The property owning democracy was in full swing and the Government stepped in; bailing out the banks who owned all the property at the expense of the rest of us. The central premise of capitalism is that when it all goes tits up, it’s a good thing, the market is “correcting” itself.  Prices going down would have allowed more people to buy houses which in turn would lead to increased economic growth (in the short term).  But when property is at stake, the laissez-faire ideology of those in charge was suddenly replaced by interventionism on a Soviet scale. The state just couldn’t do enough to help the rich.

The Tories arrived making various “never again” type proclamations about how we’d been taken to the brink of destruction and proceeded to do…exactly the same things all over again.  Social housing tenants continue to bear the brunt of vicious attacks – now being told that the houses they were assigned were far too generous and if they happened to need a spare room because they’re disabled or happened to have a spare room because…well…the state had given them one, they now owed us loads of money.  Of course, the government managed to find hunners of cash to help those it judged to be in need.  The latest scheme, “Help to Buy” effectively see the government buying some of your house for you, subsidising both the borrower and the bank.  This ensures the single most important thing happens – house prices go up and up and up again and who could possibly think that was a bad thing?!? So the government is happy to buy up to 20% of a £600,000 house to ensure prices rises continue – that’s an investment of £120,000 (in today’s over-inflated world).  Spending half that building a decent house to help keep prices down would be an unthinkable act of state meddling – they are only ever prepared to intervene to increase inequality.

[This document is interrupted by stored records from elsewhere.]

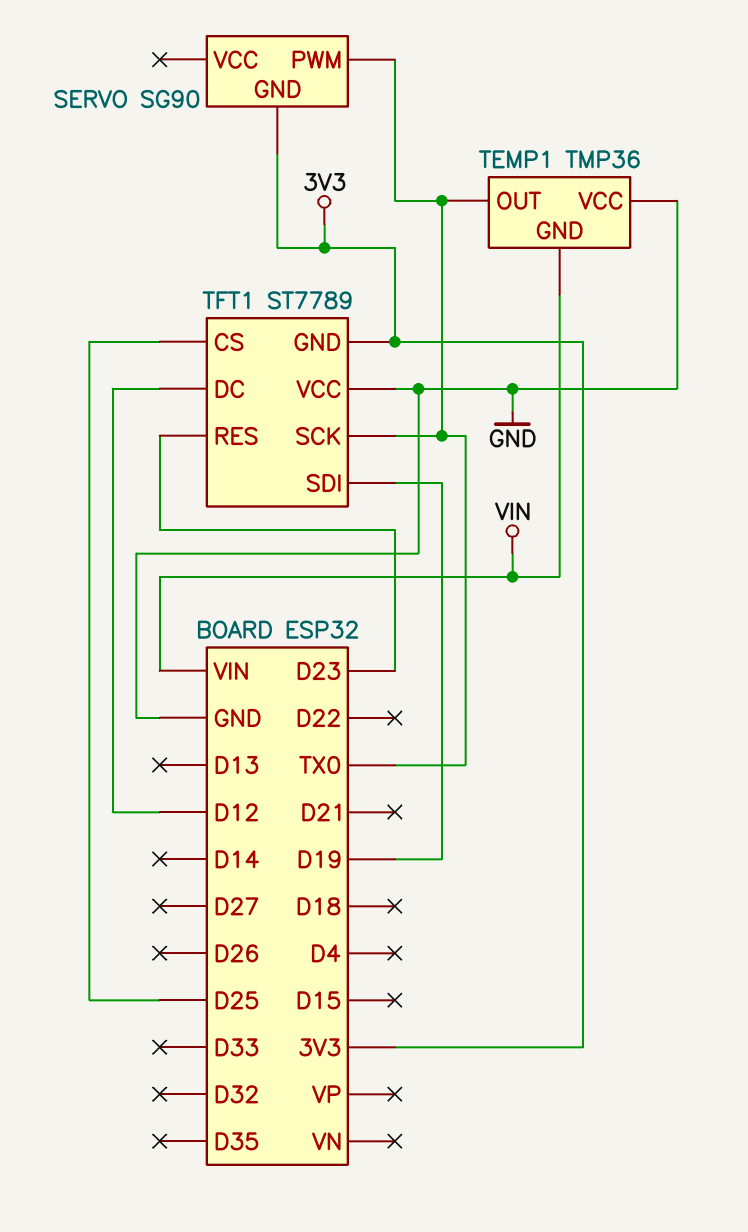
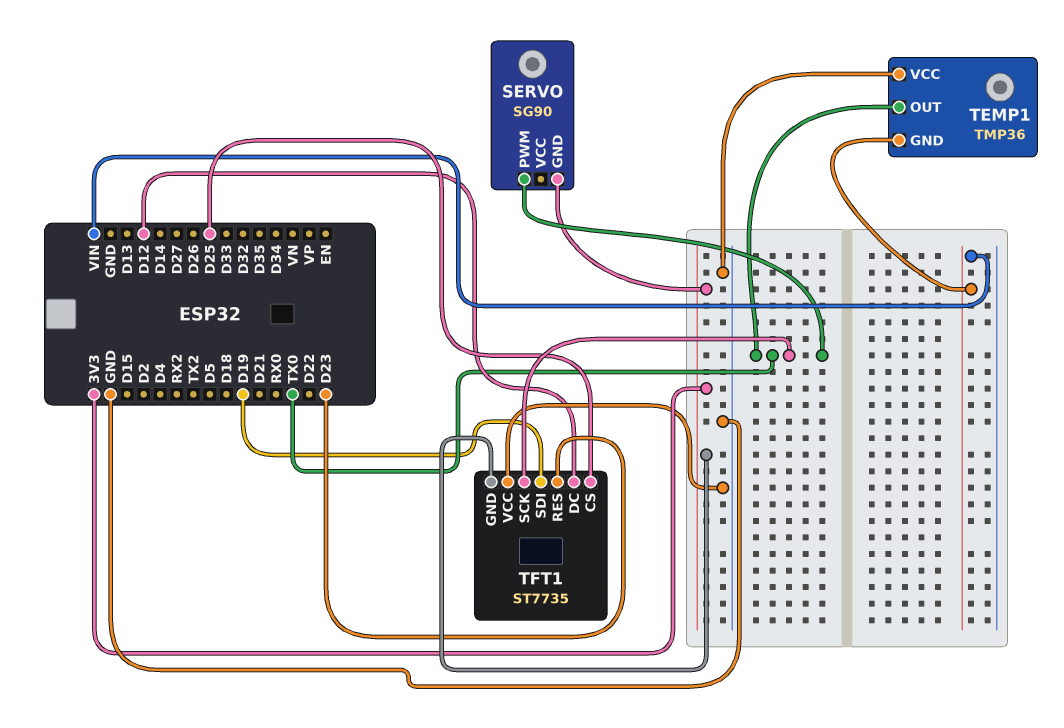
TFT1: ST7789 -> ST7735

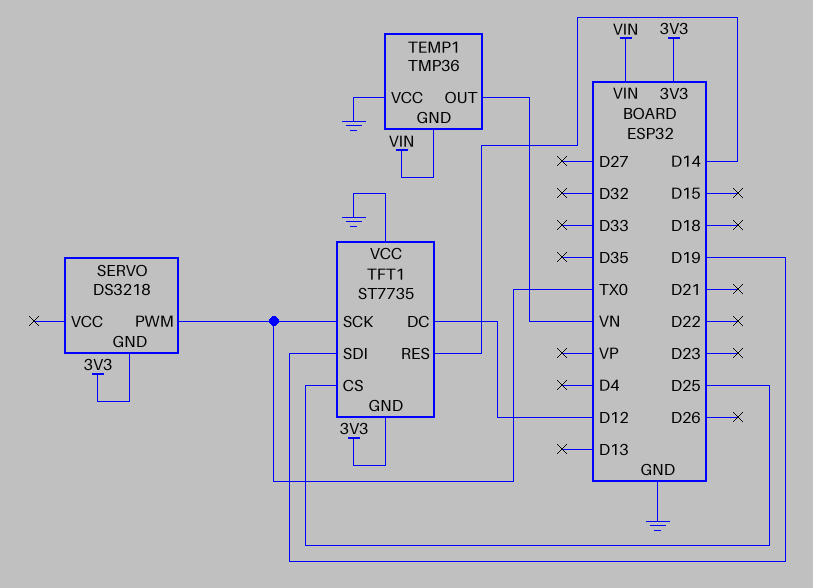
SERVO: SG90 -> DS3218
TEMP1 pin OUT: TX0 -> VN
TFT1 pin RES: D23 -> D14

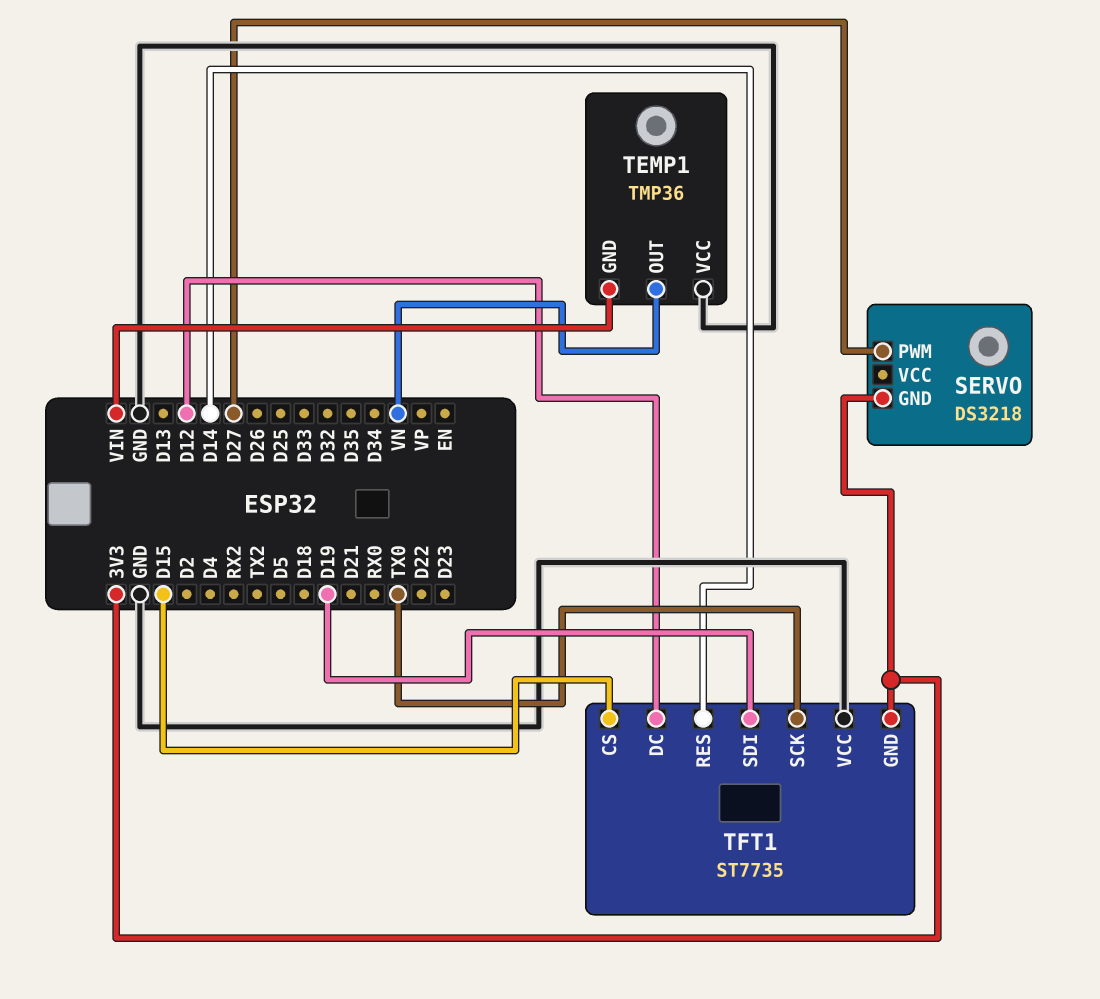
SERVO pin PWM: TX0 -> D27
TFT1 pin CS: D25 -> D15

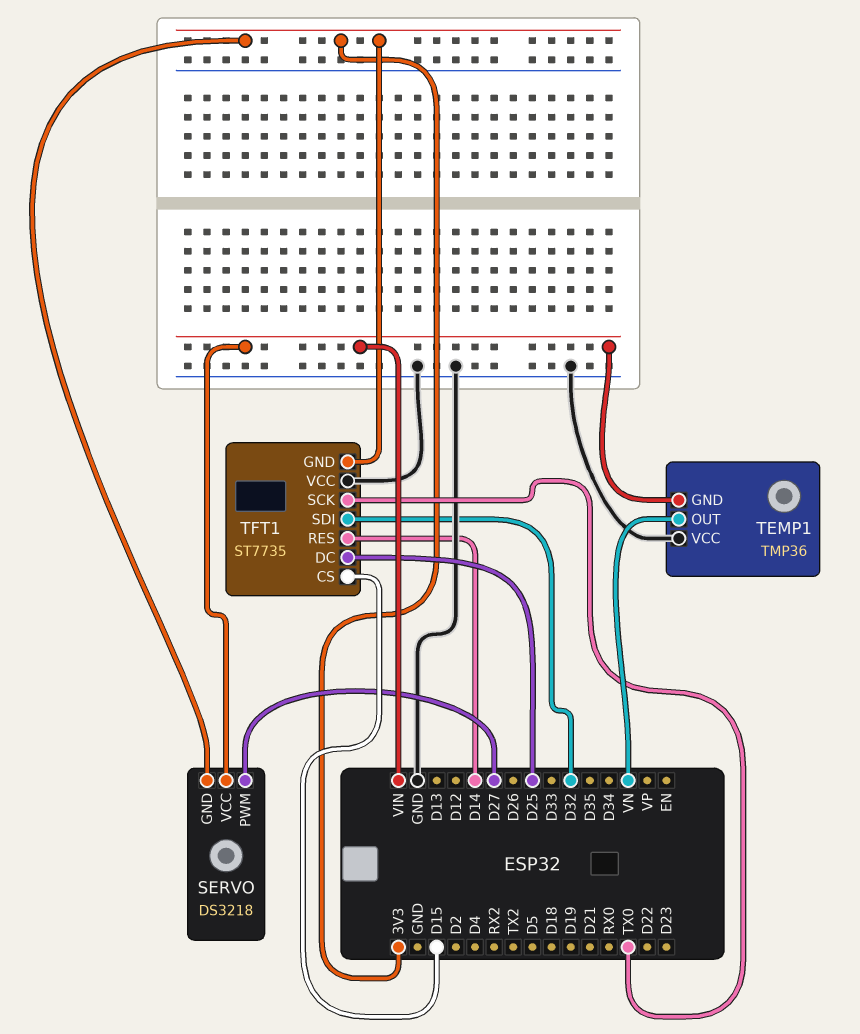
SERVO pin VCC: none -> VIN
TFT1 pin DC: D12 -> D25
TFT1 pin SDI: D19 -> D32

Thatcher’s dream has come true, now the democracy in our society is only working for those who own vast amounts of property.  Getting out of this mess is not impossible because we go here as a result of a series of choices made over the last 30 or so years. This may need a short term investment but the long term gains are immense.  We’ve got plenty of cash to allow rich weans to buy houses worth half a million quid for a mere 25 grand under “help to buy” but we don’t seem to be able to fund bricks, mortar or employment in our flagging construction industry.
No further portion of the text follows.